The world weeps over the Soviet downing of an unarmed South Korean commercial airliner last week. It weeps because of the personal tragedy, the needless loss of so many innocent lives. It weeps, too, out of frustration and anger that the Soviet Union has again acted in such uncivilized, brutal manner. Can the West, it is asked, associate and do business with a nation that seems to scorn every code of decent, humane behavior?

The question needs careful thinking through. For, while there is an understand-able urge to want to punish the Soviet Union - and some international action is surely appropriate - unwise retaliation could in the end make matters even worse. To cut off nuclear arms talks, for instance, or to cancel the recent US-Soviet grain deal as some American lawmakers suggest might provide a sense of self-satisfaction. But it would also harm the West's interests. President Reagan is to be commended for a measured, farsighted response that seeks to avoid sharp confrontation.

Americans in particular have a tendency to want quick solutions to international problems, including the problem of coping with a powerful communist adversary. Yet the fact is, it could take years, perhaps decades, before the totalitarian system of the USSR changes enough to make friendly association possible. The shooting down of the South Korean airliner is another stark illustration of how different the Russians are. They are a people with different values, a different outlook, a different historical background. Their behavior and experience cannot be measured by that of the United States or Great Britain.

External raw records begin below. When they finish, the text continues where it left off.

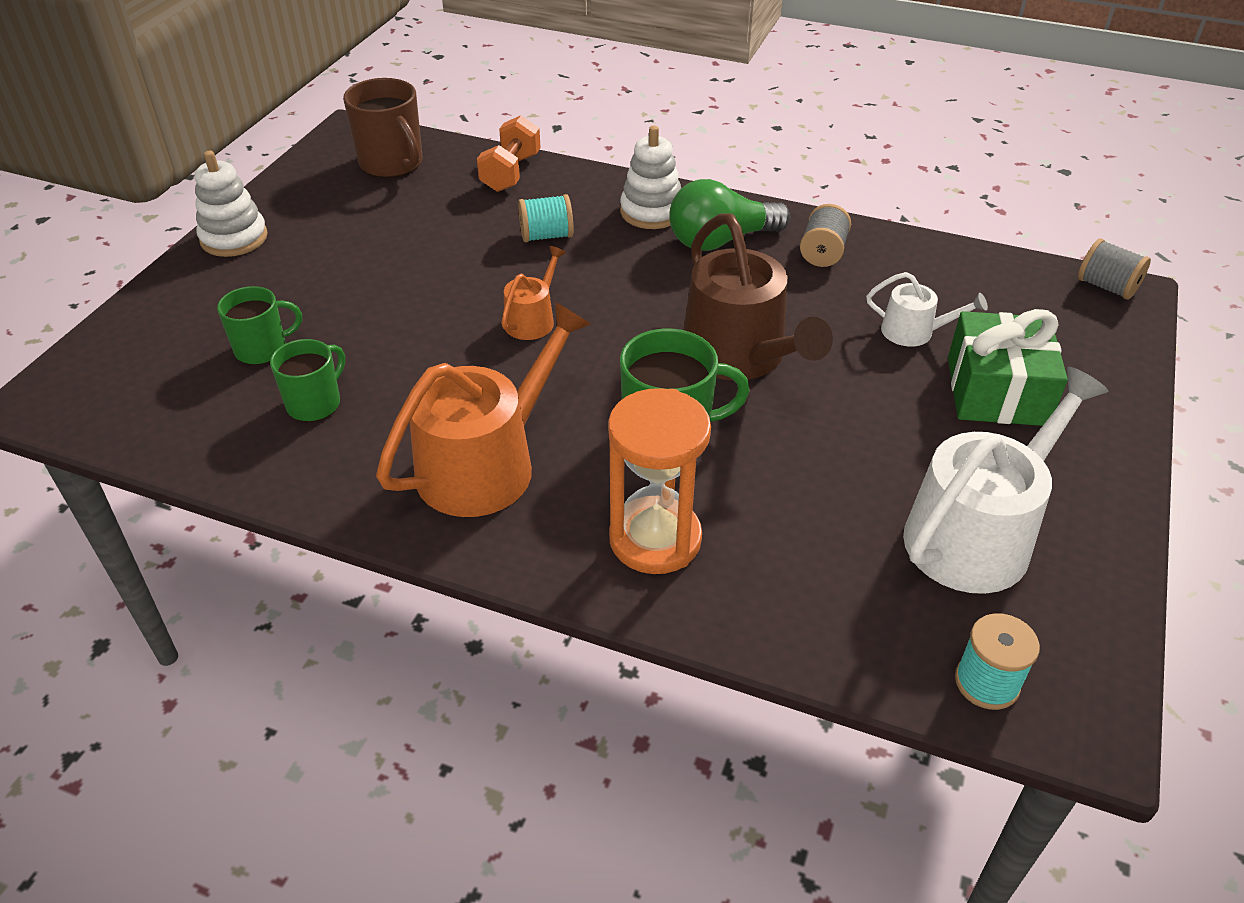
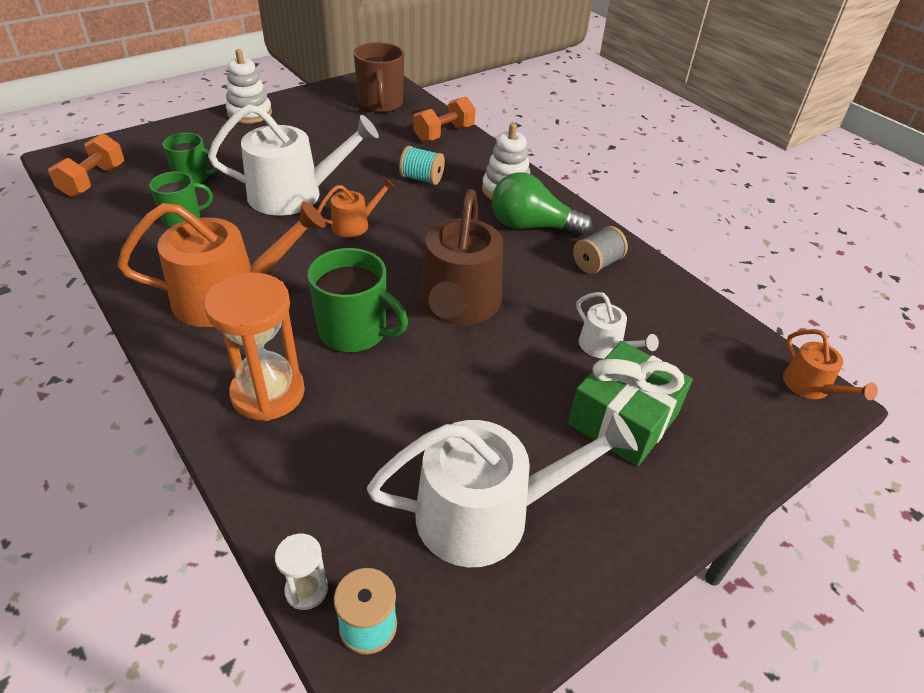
camera: 30 degrees right, 0 degrees up
(126, 411) = (93, 181): none -> orange dumbbell
(420, 315) = (294, 194): none -> white watering can
(904, 688) = (306, 590): none -> white hourglass
(1106, 287) = (811, 387): grey spool -> orange watering can

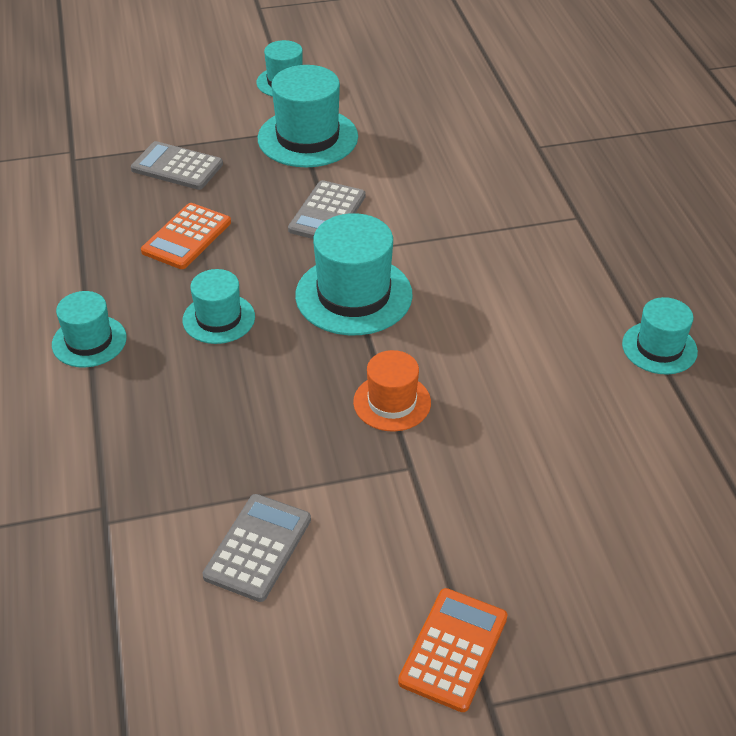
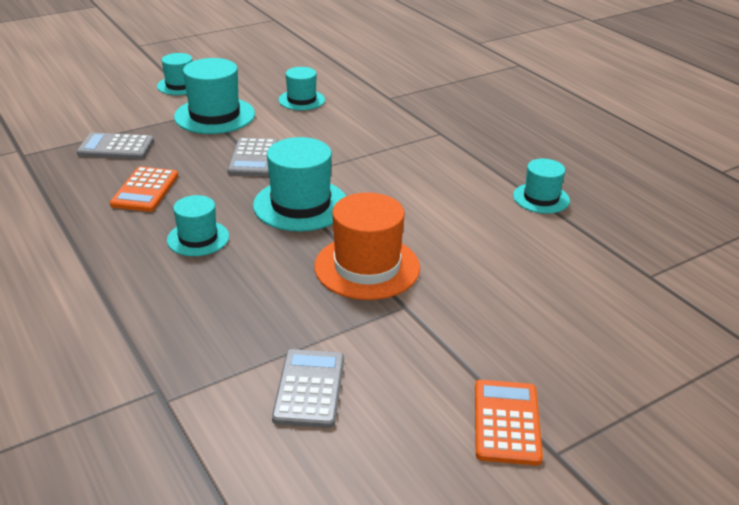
camera: 20 degrees left, 10 degrees down
(89, 341) = (90, 273): turquoise hat -> turquoise hat (301, 100)
(392, 402) = (367, 267): orange hat -> orange hat, size x1.65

There is no excuse for the violent attack on the Korean airplane. But it may help to understand that the Soviets have a fixation about security and about their borders that leads them to excessive measures of ''self-defense.'' They also have a fear of showing weakness. In a similar air incident in 1978 a South Korean Boeing 707 strayed many hundreds of miles into Soviet territory before the Russians fired on it, causing it to make a forced landing. Were they perhaps remembering that incident - and the slowness of their reaction - and determined not to let it happen again? There is also the matter of the Soviet military mentality which sees orders in black-and-white terms and makes no leeway for ''humane considerations.''

While all of that is profoundly sad, it must not blind the outside world to the urgency of working for stable relations with the Soviet Union. The Russians do not have to be admired. However, it would be self-defeating for the West to stop trying to do business with them. It is in the mutual interest that the superpowers bring their nuclear arms competition under control - not only to reduce the danger of armed conflict but to help provide a climate in which such tragic border incidents can more easily be avoided. East-West trade is also in the mutual interest - because it yields benefits for both sides and because it forces the Soviet Union to live up to certain international standards.

Over the course of time it can be hoped there will be changes for the better in the Soviet Union, that the Russians will become less xenophobic and insecure, less aggressive. They themselves are victims of centuries of autocratic rule that prevents them from realizing their potential and making a constructive contribution in the world. That, too, is tragic. The West cannot morally tolerate the terrible misdeeds of the Soviet Union. But in calculating its reaction, it must count the long-term cost. Peace demands that East and West learn to live together, however uneasily.